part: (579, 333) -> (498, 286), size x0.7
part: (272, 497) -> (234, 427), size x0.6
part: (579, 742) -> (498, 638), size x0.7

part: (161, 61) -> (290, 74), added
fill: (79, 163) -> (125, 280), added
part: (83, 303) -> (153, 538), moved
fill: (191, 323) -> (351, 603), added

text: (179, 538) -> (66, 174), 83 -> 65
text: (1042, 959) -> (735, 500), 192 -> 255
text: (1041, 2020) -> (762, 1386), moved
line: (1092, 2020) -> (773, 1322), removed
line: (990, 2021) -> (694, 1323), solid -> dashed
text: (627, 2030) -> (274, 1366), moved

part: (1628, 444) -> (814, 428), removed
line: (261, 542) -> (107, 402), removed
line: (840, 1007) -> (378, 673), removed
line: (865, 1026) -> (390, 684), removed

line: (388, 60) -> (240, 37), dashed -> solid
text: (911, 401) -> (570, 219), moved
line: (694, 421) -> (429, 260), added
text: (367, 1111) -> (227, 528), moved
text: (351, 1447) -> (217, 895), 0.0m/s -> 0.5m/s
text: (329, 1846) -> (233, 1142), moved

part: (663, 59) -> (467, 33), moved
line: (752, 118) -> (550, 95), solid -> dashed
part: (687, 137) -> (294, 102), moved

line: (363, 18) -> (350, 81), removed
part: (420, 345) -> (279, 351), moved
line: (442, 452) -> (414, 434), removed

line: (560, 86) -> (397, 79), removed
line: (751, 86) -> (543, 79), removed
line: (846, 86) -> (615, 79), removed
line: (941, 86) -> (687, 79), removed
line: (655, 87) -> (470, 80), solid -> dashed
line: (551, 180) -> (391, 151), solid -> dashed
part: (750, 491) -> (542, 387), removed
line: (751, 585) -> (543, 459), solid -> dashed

+===+

**What you should do**
What is needed is a word-for-word copy of the records above, from the first line through the line that contains "line: (990, 2021)".

**Solution below**
part: (579, 333) -> (498, 286), size x0.7
part: (272, 497) -> (234, 427), size x0.6
part: (579, 742) -> (498, 638), size x0.7

part: (161, 61) -> (290, 74), added
fill: (79, 163) -> (125, 280), added
part: (83, 303) -> (153, 538), moved
fill: (191, 323) -> (351, 603), added

text: (179, 538) -> (66, 174), 83 -> 65
text: (1042, 959) -> (735, 500), 192 -> 255
text: (1041, 2020) -> (762, 1386), moved
line: (1092, 2020) -> (773, 1322), removed
line: (990, 2021) -> (694, 1323), solid -> dashed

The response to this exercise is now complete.